Many of my blog posts are watercolor. However my larger paintings are acrylic and some are pastel. They say you should stick to one, but I find it boring and I feel certain subjects lend themselves to different media.
In this short watercolor year I have learned that it isn’t the paint, but the paper you need to consider. To keep the work playful I use Strathmore 140 lb . When I use the expensive heavy paper I get tight and turn out frumpy work. To give the image texture and line I add in pencils and crayons.

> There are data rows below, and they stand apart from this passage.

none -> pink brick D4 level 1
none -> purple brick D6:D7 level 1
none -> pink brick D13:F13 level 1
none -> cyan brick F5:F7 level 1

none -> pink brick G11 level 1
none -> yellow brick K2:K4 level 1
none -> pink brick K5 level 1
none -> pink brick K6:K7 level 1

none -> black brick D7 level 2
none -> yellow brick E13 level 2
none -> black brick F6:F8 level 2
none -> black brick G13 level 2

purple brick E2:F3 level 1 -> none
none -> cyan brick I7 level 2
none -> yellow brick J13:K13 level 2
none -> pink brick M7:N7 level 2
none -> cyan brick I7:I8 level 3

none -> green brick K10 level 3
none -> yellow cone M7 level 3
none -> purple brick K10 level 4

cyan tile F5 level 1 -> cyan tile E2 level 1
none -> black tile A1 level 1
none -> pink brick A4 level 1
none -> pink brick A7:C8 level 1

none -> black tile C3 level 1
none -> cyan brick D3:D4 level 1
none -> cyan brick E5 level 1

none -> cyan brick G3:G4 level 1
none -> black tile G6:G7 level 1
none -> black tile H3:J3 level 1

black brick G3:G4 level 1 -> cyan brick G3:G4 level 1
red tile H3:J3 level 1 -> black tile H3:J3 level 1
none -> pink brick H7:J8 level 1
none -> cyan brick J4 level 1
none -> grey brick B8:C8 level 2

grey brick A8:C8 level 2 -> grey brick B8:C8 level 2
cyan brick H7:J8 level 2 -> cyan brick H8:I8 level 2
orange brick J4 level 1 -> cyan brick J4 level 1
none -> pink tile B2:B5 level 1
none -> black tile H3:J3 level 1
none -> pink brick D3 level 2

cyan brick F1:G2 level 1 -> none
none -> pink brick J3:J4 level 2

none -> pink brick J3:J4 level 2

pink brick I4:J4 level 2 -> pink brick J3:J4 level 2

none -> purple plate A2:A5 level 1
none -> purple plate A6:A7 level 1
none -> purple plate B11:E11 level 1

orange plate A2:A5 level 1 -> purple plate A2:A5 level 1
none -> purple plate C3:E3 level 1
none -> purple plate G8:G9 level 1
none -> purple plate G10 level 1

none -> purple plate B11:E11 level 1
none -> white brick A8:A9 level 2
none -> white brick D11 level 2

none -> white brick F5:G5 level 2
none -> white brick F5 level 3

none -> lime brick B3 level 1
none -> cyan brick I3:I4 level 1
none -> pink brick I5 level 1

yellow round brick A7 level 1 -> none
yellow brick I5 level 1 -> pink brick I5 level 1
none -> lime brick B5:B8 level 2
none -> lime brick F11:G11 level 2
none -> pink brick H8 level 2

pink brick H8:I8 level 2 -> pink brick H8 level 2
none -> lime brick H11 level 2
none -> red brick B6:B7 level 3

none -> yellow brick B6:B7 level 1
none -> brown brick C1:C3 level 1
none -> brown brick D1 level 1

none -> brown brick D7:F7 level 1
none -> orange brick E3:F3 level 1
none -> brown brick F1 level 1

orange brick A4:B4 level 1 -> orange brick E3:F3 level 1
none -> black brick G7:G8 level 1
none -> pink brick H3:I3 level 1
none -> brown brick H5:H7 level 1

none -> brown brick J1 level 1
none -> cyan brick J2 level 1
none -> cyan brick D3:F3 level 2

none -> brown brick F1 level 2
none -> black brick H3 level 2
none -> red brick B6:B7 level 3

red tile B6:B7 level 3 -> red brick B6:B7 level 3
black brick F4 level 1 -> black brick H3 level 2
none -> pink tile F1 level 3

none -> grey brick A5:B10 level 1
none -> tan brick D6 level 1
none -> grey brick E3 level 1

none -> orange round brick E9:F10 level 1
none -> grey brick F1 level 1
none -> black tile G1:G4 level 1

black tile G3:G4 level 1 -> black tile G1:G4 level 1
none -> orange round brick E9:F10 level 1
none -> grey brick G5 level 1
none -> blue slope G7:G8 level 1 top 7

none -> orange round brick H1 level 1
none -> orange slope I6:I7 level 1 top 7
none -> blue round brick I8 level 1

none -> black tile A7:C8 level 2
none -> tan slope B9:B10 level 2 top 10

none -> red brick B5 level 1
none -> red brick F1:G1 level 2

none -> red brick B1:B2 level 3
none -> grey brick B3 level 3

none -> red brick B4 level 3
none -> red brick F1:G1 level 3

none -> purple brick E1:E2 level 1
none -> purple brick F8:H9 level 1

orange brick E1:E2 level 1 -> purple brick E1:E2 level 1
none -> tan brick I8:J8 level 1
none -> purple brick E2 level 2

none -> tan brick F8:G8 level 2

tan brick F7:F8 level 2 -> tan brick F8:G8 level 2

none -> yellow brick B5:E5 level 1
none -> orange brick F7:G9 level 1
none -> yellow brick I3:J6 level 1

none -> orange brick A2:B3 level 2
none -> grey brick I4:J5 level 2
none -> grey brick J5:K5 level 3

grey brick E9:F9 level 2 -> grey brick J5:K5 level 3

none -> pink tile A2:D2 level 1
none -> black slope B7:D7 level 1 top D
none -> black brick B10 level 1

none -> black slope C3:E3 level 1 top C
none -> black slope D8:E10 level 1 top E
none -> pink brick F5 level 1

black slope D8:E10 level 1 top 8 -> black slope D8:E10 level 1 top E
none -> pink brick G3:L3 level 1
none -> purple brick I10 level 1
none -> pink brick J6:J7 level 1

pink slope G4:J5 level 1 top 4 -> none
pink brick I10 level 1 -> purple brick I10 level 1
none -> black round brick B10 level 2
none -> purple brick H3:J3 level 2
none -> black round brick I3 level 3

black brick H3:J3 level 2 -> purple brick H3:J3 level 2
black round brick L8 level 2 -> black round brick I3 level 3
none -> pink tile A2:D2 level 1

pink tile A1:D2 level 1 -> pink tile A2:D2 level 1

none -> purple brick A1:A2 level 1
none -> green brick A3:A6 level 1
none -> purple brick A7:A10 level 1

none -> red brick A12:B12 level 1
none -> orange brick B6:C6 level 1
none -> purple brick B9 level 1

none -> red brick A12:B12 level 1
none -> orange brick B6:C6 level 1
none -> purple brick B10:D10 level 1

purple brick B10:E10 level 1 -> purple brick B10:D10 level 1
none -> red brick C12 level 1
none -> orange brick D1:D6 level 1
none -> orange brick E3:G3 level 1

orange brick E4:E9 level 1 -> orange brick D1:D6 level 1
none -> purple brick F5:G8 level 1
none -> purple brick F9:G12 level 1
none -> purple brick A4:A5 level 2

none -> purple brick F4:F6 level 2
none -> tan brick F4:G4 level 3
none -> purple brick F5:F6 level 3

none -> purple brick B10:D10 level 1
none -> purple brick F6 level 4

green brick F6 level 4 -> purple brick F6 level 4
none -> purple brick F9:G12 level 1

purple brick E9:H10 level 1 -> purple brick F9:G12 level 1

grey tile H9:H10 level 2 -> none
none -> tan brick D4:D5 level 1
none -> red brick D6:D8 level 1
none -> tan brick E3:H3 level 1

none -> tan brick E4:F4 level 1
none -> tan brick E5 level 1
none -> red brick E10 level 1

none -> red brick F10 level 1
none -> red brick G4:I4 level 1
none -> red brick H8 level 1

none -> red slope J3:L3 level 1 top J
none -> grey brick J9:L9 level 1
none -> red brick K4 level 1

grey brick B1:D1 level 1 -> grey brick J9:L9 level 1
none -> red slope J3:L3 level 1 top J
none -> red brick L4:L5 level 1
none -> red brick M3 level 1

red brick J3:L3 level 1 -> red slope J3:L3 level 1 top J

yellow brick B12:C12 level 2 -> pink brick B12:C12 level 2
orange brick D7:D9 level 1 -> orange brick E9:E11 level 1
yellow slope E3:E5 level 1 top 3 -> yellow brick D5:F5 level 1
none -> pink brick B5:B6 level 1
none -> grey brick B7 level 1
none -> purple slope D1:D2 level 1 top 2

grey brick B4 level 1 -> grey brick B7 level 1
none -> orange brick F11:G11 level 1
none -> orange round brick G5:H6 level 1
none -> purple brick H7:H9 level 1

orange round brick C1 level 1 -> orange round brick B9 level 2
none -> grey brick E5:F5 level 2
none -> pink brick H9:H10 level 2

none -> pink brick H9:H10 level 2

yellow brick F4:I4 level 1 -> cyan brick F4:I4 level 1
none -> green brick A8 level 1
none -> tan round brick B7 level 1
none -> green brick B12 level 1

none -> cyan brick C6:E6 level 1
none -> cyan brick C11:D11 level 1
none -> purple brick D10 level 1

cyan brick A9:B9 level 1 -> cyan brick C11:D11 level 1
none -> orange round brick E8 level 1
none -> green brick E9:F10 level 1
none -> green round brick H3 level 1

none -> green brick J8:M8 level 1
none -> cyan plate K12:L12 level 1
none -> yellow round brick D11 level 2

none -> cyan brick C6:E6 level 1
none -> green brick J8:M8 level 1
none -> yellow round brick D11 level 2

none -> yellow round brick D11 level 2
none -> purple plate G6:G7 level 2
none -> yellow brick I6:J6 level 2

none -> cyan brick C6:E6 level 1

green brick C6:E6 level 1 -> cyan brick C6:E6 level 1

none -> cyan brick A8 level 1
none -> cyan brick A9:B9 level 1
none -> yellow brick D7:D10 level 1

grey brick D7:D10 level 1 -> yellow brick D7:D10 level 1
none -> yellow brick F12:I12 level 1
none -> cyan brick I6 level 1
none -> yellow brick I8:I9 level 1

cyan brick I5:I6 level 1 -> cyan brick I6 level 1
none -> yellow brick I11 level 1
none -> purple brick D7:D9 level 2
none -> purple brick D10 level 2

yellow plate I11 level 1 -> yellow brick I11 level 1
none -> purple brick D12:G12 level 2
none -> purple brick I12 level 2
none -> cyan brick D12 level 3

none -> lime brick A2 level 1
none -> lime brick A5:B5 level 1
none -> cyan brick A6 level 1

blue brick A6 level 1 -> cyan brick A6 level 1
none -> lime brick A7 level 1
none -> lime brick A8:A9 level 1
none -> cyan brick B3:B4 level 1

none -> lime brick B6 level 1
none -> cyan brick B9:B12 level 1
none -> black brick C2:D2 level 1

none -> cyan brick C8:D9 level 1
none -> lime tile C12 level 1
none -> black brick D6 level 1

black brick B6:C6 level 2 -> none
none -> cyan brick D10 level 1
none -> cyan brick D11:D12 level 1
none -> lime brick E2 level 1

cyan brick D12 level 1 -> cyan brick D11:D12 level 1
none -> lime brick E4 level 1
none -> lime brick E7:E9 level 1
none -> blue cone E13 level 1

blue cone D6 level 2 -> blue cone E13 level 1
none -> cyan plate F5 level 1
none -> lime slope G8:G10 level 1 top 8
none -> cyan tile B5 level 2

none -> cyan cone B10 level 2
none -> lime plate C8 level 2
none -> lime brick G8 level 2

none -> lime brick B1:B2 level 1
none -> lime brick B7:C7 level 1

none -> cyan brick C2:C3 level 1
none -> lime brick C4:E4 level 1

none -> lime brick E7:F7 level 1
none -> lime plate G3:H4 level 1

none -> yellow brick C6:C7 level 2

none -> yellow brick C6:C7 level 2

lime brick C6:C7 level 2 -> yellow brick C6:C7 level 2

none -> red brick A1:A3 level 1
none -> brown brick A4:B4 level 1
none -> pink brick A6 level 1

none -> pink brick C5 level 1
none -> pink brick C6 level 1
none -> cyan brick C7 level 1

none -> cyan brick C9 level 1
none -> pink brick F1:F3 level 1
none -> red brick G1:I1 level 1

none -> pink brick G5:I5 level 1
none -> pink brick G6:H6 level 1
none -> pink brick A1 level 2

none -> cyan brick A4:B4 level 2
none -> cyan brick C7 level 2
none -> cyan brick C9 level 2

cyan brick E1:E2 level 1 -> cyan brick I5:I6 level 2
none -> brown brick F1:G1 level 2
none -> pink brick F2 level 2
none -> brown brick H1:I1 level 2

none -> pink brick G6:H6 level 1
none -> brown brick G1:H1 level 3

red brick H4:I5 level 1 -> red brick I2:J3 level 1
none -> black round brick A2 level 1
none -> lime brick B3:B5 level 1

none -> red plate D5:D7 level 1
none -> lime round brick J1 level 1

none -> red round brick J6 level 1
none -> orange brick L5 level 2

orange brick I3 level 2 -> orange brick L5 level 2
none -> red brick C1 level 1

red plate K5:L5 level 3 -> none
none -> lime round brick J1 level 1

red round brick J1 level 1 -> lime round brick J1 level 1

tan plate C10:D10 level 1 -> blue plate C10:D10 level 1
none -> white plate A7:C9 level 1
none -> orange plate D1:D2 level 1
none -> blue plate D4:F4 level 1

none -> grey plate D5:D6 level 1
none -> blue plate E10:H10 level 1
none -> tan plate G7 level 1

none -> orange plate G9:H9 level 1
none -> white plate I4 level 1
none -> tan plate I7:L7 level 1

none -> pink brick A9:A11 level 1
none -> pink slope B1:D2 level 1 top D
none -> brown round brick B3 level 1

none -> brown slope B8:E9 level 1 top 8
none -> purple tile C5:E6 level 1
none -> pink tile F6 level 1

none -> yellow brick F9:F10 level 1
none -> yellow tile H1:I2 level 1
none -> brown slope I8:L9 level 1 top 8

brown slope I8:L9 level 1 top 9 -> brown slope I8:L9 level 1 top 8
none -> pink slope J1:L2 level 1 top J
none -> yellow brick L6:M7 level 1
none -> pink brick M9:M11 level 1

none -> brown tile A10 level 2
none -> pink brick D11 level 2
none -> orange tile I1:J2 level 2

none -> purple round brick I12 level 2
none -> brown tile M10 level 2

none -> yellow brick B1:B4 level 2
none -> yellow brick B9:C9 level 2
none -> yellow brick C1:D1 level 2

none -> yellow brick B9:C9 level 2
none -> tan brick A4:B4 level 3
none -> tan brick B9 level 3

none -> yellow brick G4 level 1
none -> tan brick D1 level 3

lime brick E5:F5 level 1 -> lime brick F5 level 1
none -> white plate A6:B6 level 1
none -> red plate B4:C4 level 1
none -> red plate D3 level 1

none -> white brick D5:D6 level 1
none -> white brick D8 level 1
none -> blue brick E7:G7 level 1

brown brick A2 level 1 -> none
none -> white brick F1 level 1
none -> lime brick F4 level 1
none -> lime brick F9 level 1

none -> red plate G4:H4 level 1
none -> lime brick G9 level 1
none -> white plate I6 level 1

I use good sable brushes but also love the “Shoppers” brushes in school supplies! You need an image you love, so if necessary I toss in some chalk or colored pencil and ink. . I usually score three disasters to one success.
My notebooks are always hardbound, not coil. Pentalic is great, but Stillman and Birn are the best.
Some of my posts and all my large paintings are acrylic . I can’t say anything nice about acrylic paint, because it drys so fast, the lids never fit and it clogs the drain. I liken it to pushing tar, or even shoveling my driveway, but I have used it for 15 years . The paint quality is important and I use Winsor and Newton or Golden . My own experience has been that large paintings work best. Smaller ones can become ordinary and tight. At least 24×30 and up, and on canvas is ideal . I use the the large mop brushes to start and my canvas is on the floor . That way I can work loosely. I am a standing painter, not a sit down and get comfortable personality. Painting for me is a physical act , once I sit .. its all over but the crying.
Lately, instead of a Stillman and Birn sketchbook , I have been using as small 5X5 “Handbook Journal “. It fits easily into my purse and the paper although not top quality, takes watercolor well. The pages stay flat when opened. It is inexpensive and can be found on Amazon.